As for my flirting with a married man, Kojo brushed that off with the flick of a hand.

He flirts with anything with a pulse, but he encouraged me to pipe down with Emma’s best friend and her husband.

That is one pep talk I didn’t need. I left all interest in Terrence at the singles’ retreat and haven’t looked back.

Mawmaw always told us God don’t like ugly. I’m far from it physically, but my actions haven’t reflected my home training. Tammi told me to forgive myself, but how can I?

Guilt swallows me whole at the most unexpected times. Some days, I feel the urge to craft an apology letter for my bitch behavior. Other days are milder and don’t include a pen and paper but a vow to do better.

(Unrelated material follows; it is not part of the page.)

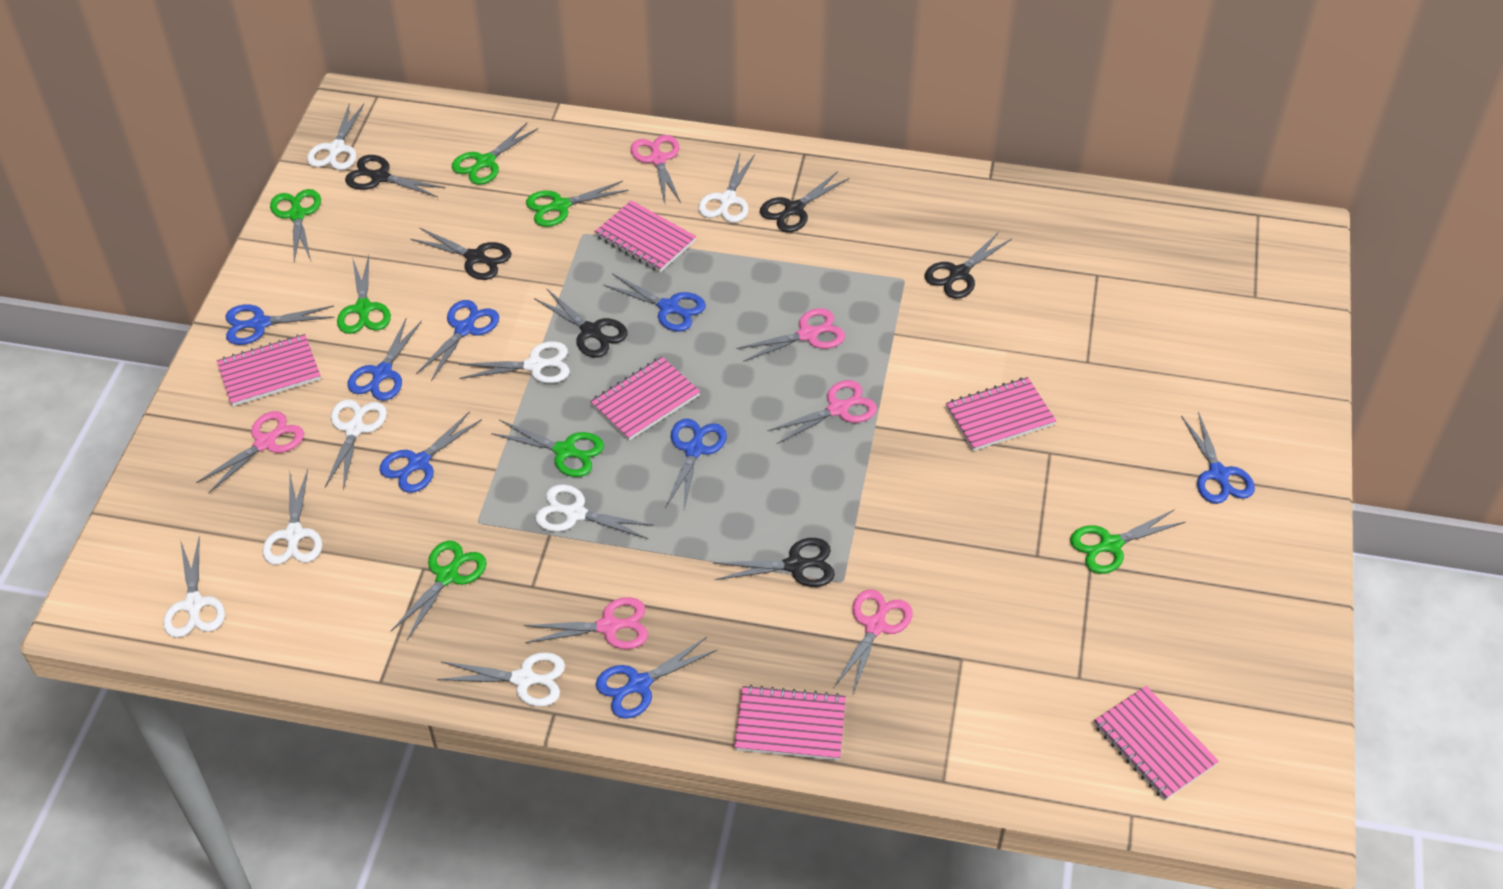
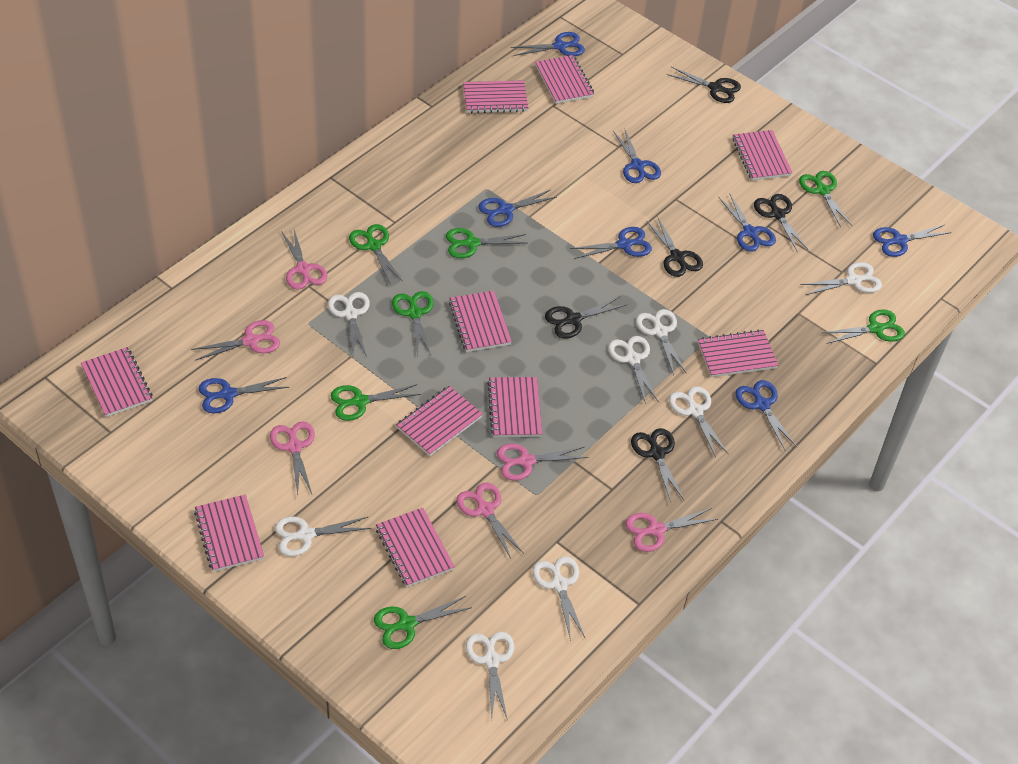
black scissors: 6 -> 5
pink notebook: 6 -> 10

Forgiveness isn’t that simple. There’s always a price to pay, and I can’t shake the feeling that mine will be high given the way I’ve acted.

My phone chimes again.

“Who the heck is it?” I ask myself and the cast of The Fresh Prince of Bel-Air on TV.

It’s not Kojo. I left him to come back to my hotel. He should be bouncing between the legs of the lovers he has scattered across Los Angeles. Every visit is like a scavenger hunt for him, one that includes multiple players and no map.

My night might lack orgasms, but it did include wine by candlelight and cake in the tub. It’s not a sex marathon, but it comes with ’90s reruns.

Unlike my friend, my legs are closed for the evening. I’m staying on the Redondo Beach peninsula, about forty-five minutes from LA, far away from traffic and overpriced neighborhoods. I get enough concrete living in Manhattan. I want sand.

My room isn’t a suite, but it’s spacious, with a private patio and a view of the marina. The cream and blue hues are an extension of the small waves that drift in from the South Bay. It’s one of my favorite places to stay when I’m in LA.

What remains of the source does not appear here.